And still they kept limping to and fro,
Like Ariels round old Prospero--
Saying, "Dear Master, let us go,"
But still old Prospero answered "No."
And I heard the while that wizard elf
Muttering, muttering spells to himself,
While o'er as many old papers he turned,
As Hume e'er moved for or Omar burned.
He talkt of his virtue--"tho' some, less nice,
(He owned with a sigh) preferred his _Vice_"--
And he said, "I think"--"I doubt"--"I hope,"
Called God to witness, and damned the Pope;
With many more sleights of tongue and hand
I couldn't for the soul of me understand.

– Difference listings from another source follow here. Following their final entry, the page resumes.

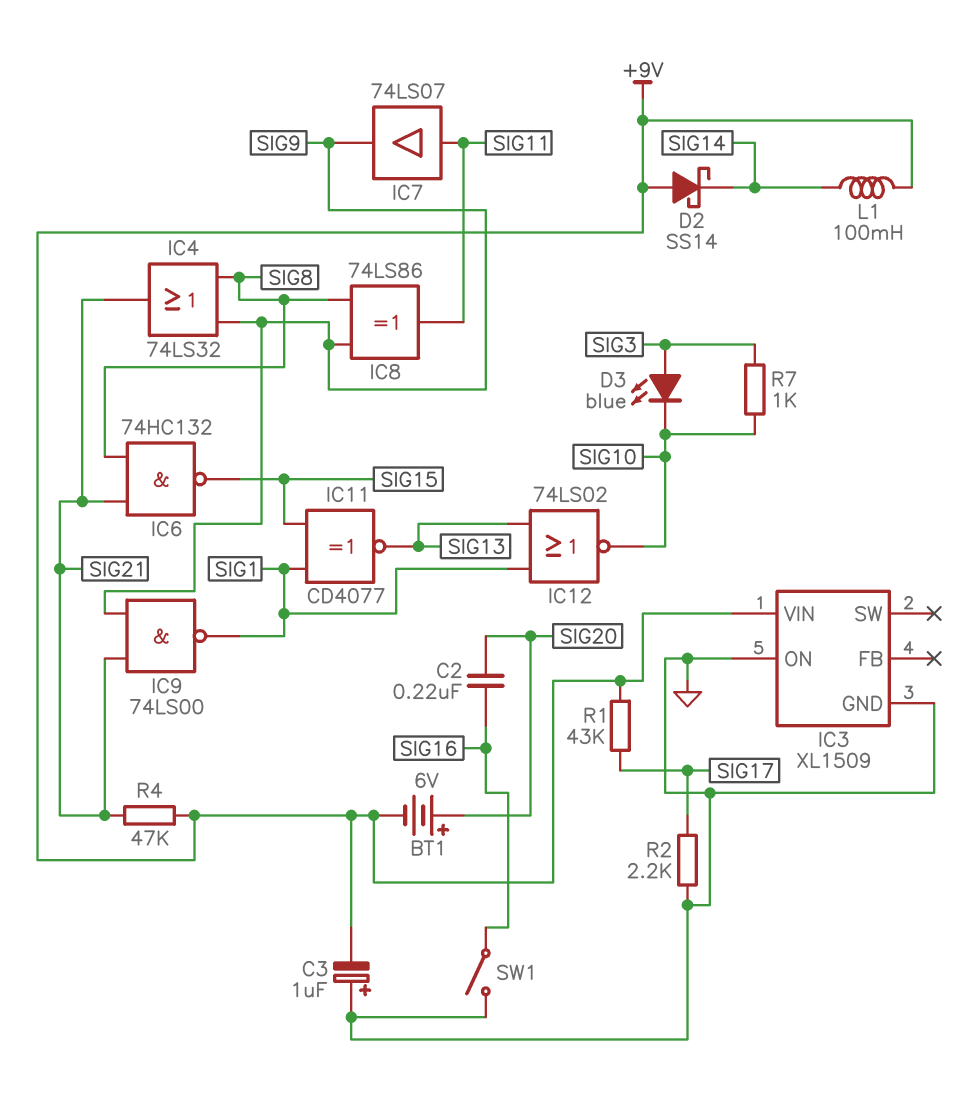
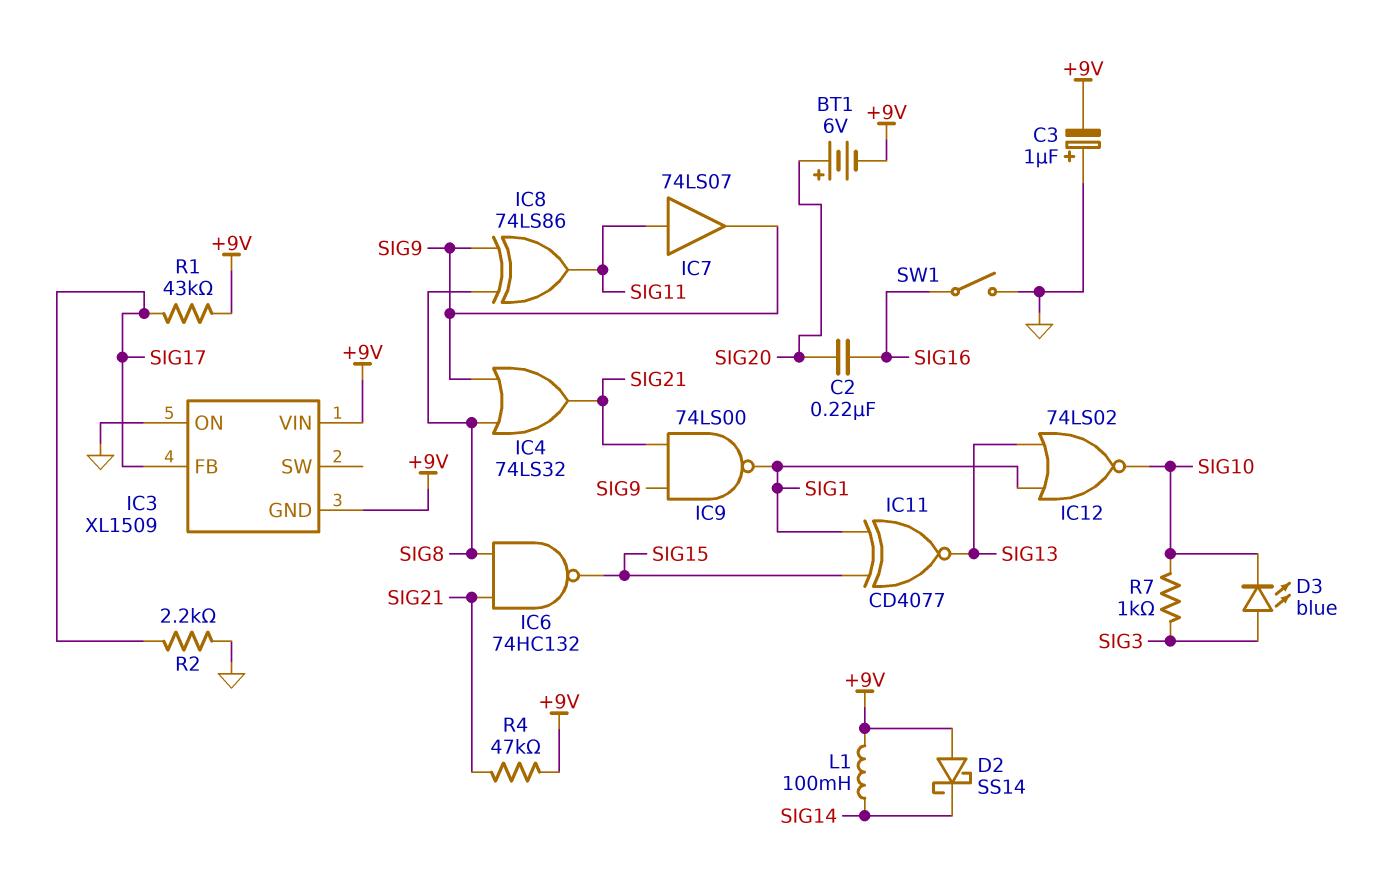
IC3 pin FB: none -> SIG17
IC3 pin GND: GND -> +9V

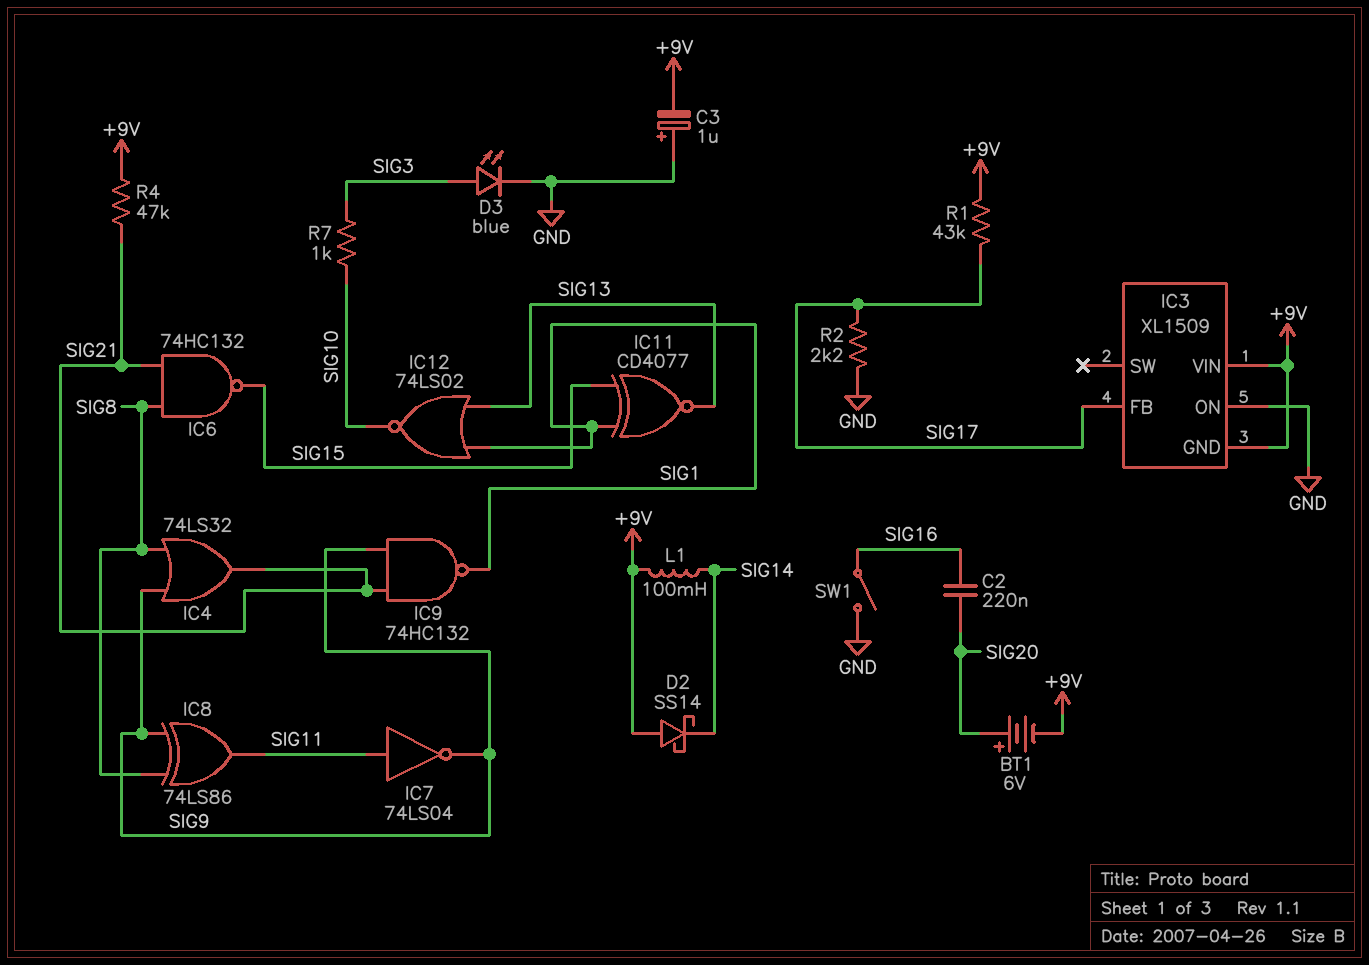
D3: LED blue (A SIG3, K SIG10) -> LED blue (A SIG3, K GND)
IC7: buffer 74LS07 (in SIG11, out SIG9) -> NOT 74LS04 (in SIG11, out SIG9)
IC9: NAND 74LS00 (in SIG9, in SIG21, out SIG1) -> NAND 74HC132 (in SIG9, in SIG21, out SIG1)

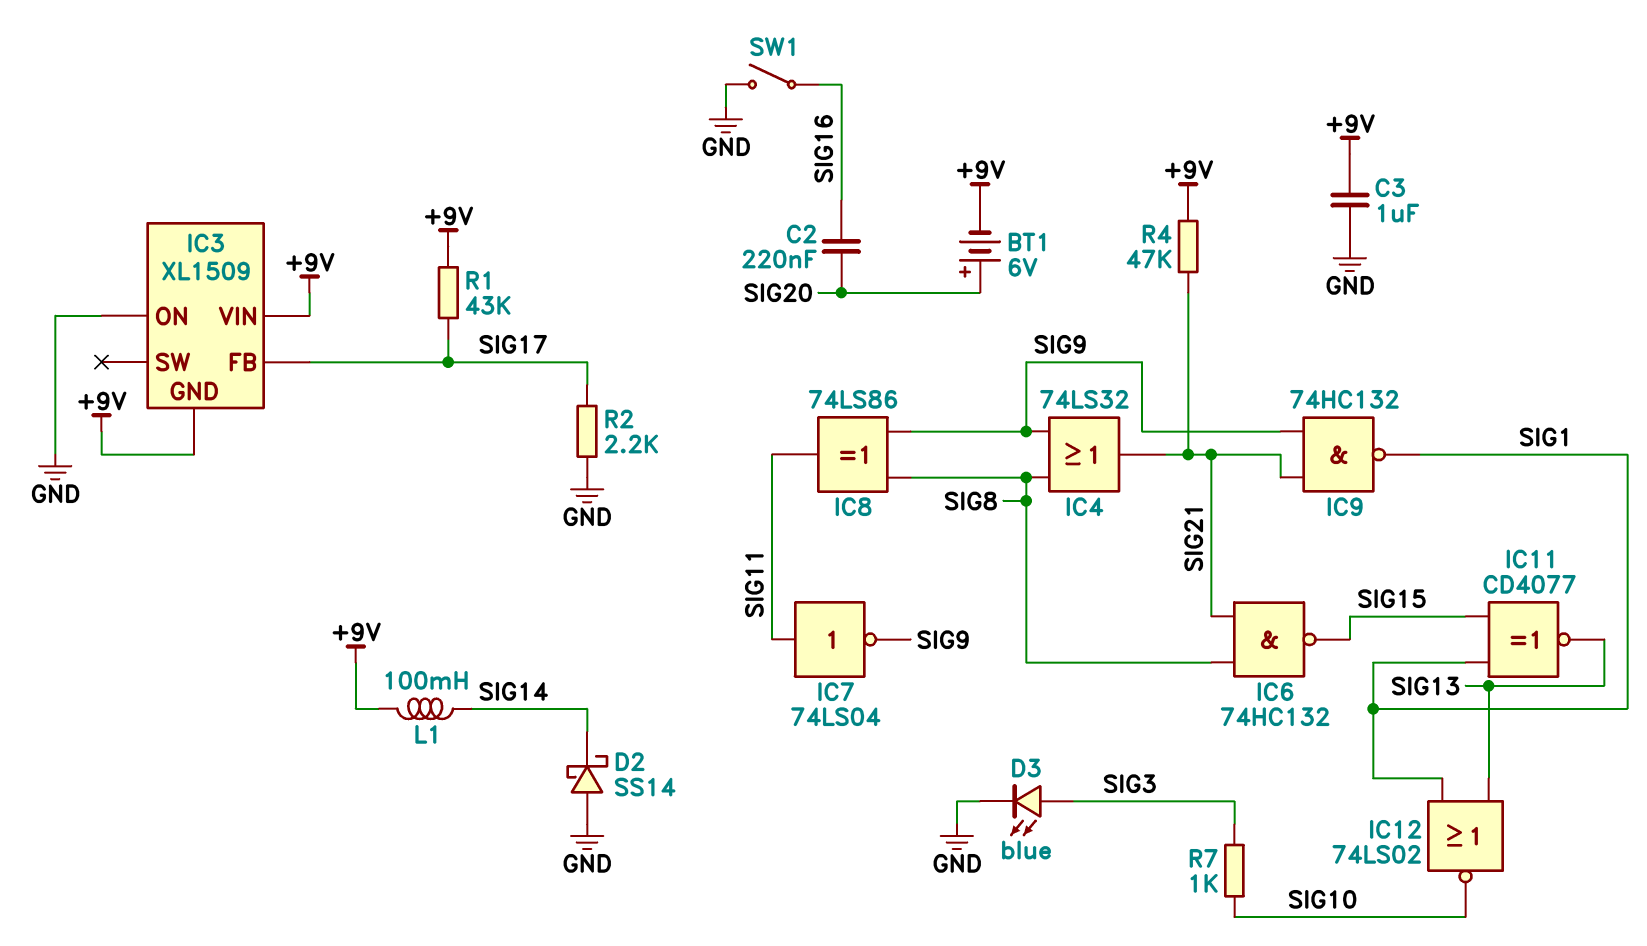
C3: 1uF (plus GND, minus +9V) -> 1uF (+9V, GND)
D2: schottky SS14 (A +9V, K SIG14) -> schottky SS14 (A GND, K SIG14)

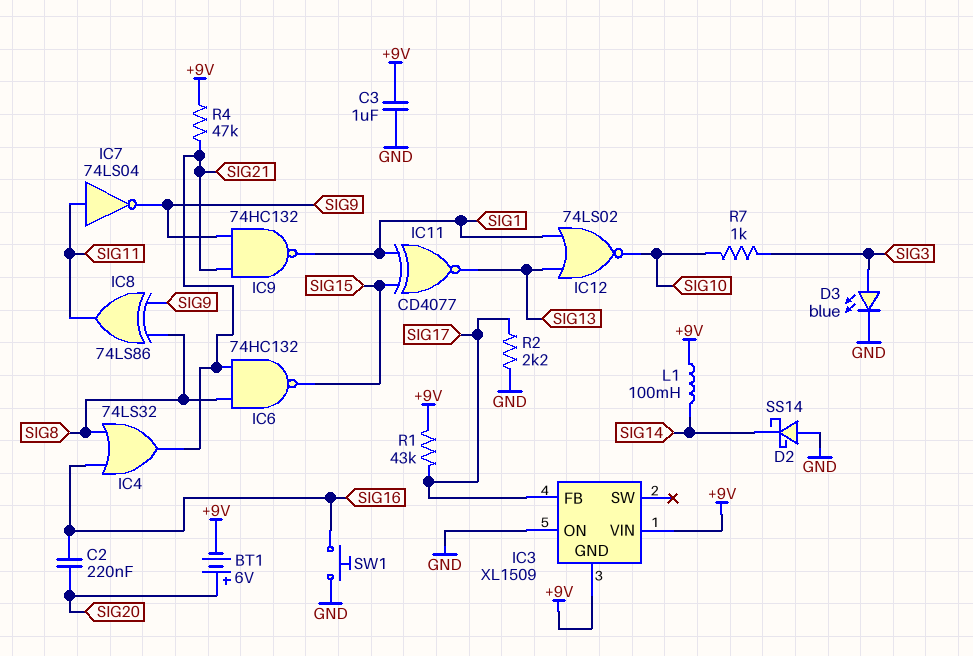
IC4: OR 74LS32 (in SIG8, in SIG9, out SIG21) -> OR 74LS32 (in SIG8, in SIG16, out SIG21)
SW1: switch (GND, SIG16) -> button (GND, SIG16)

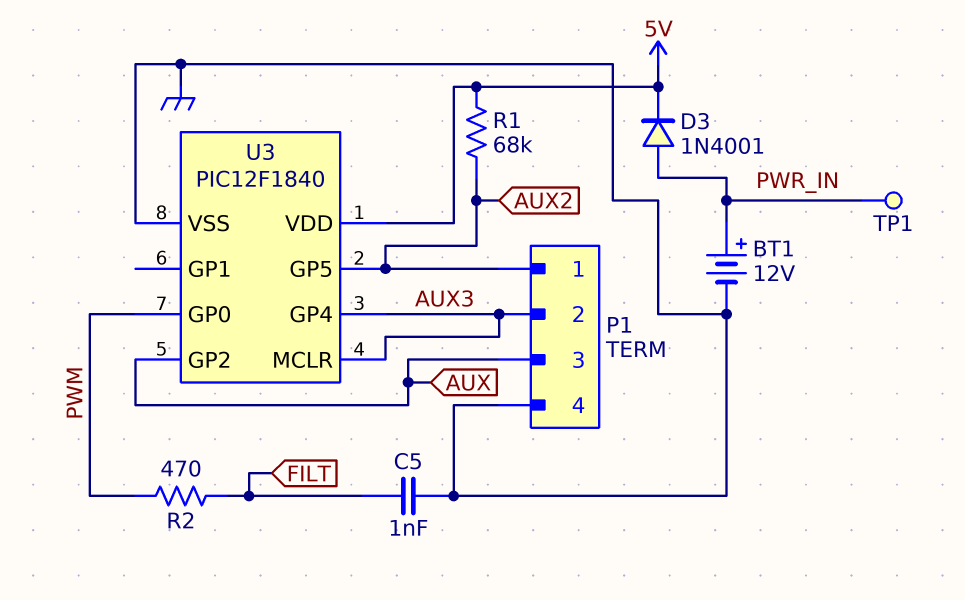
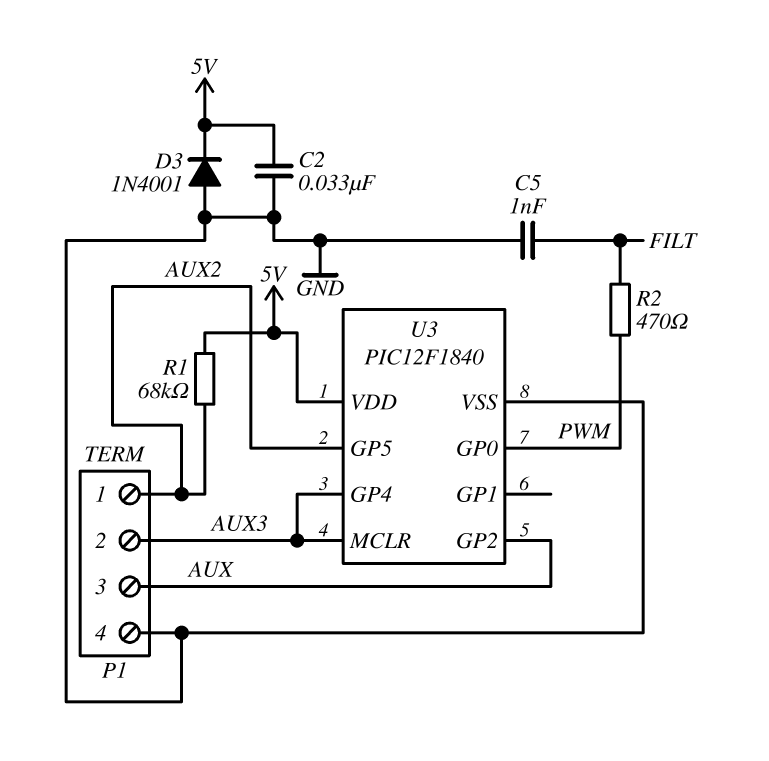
BT1: 12V (plus PWR_IN, minus GND) -> none
C2: none -> 33nF (5V, GND)
D3: diode 1N4001 (A PWR_IN, K 5V) -> diode 1N4001 (A GND, K 5V)
TP1: test point (PWR_IN) -> none

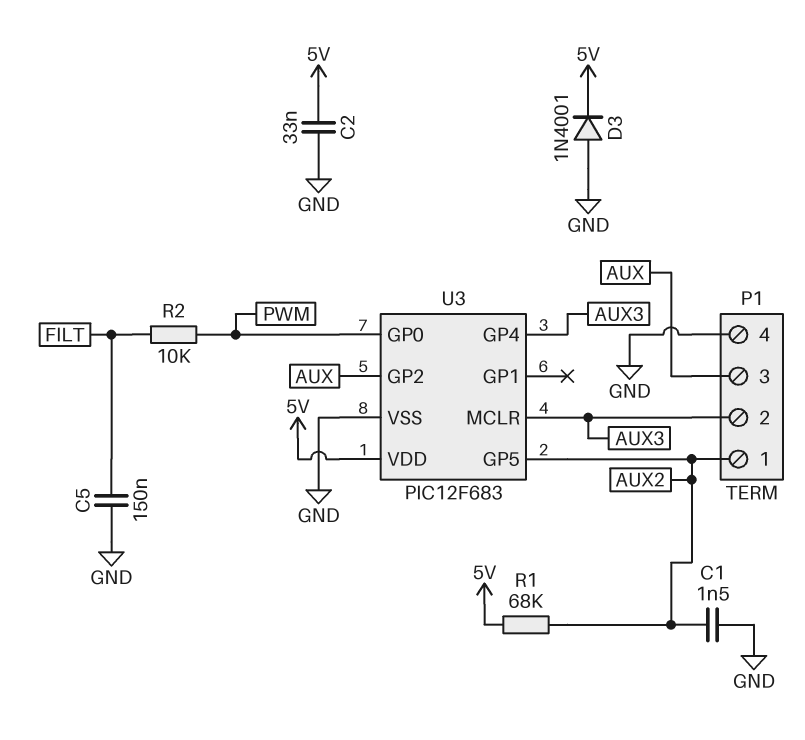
C1: none -> 1.5nF (AUX2, GND)
C5: 1nF (FILT, GND) -> 150nF (FILT, GND)
R2: 470 (FILT, PWM) -> 10k (FILT, PWM)
U3: PIC12F1840 -> PIC12F683

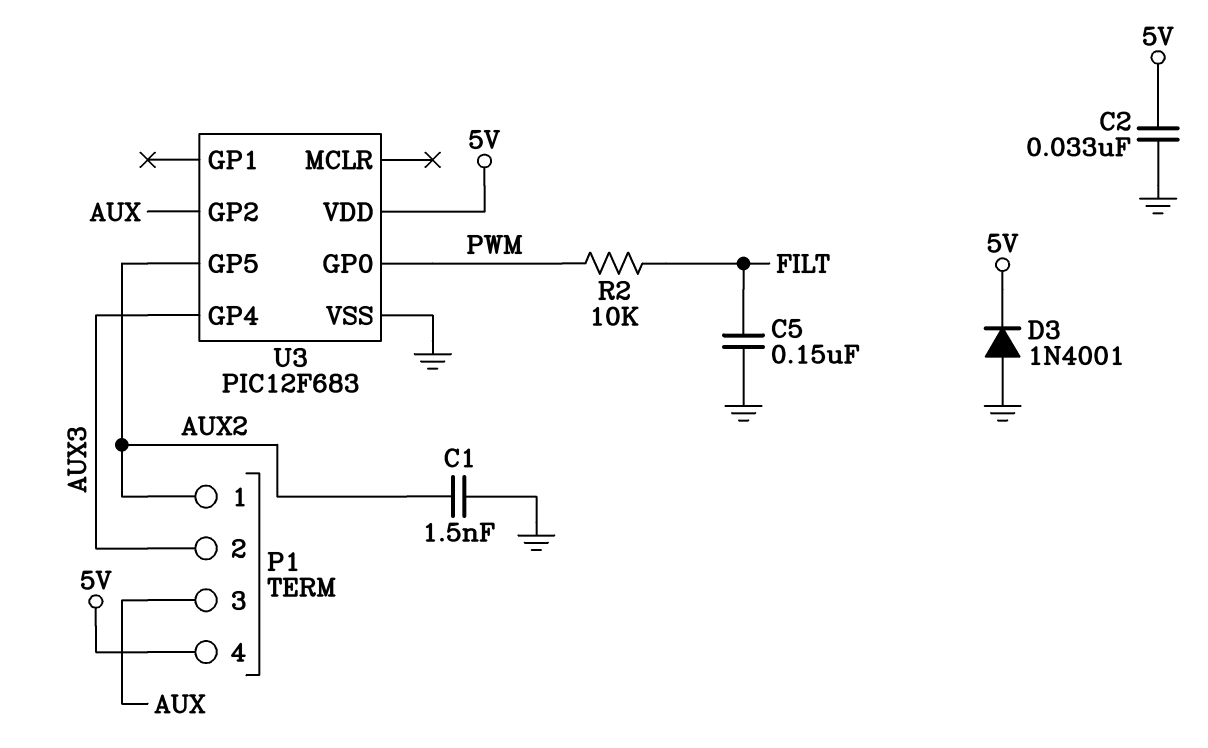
P1 pin 4: GND -> 5V
R1: 68k (5V, AUX2) -> none
U3 pin MCLR: AUX3 -> none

Amazed and posed, I was just about
To ask his name, when the screams without,
The merciless clack of the imps within,
And that conjuror's mutterings, made such a din,
That, startled, I woke--leapt up in my bed--
Found the Spirit, the imps, and the conjuror fled,
And blest my stars, right pleased to see,
That I wasn't as yet in Chancery.
[1] The Lord Chancellor Eldon.
THE PETITION OF THE ORANGEMEN OF IRELAND.
1826.
To the people of England, the humble Petition
Of Ireland's disconsolate Orangemen, showing--
That sad, very sad, is our present condition;--
Our jobbing all gone and our noble selves going;--
That forming one seventh, within a few fractions,
Of Ireland's seven millions of hot heads and hearts,
We hold it the basest of all base transactions
To keep us from murdering the other six parts;--
That as to laws made for the good of the many,
We humbly suggest there is nothing less true;
As all human laws (and our own, more than any)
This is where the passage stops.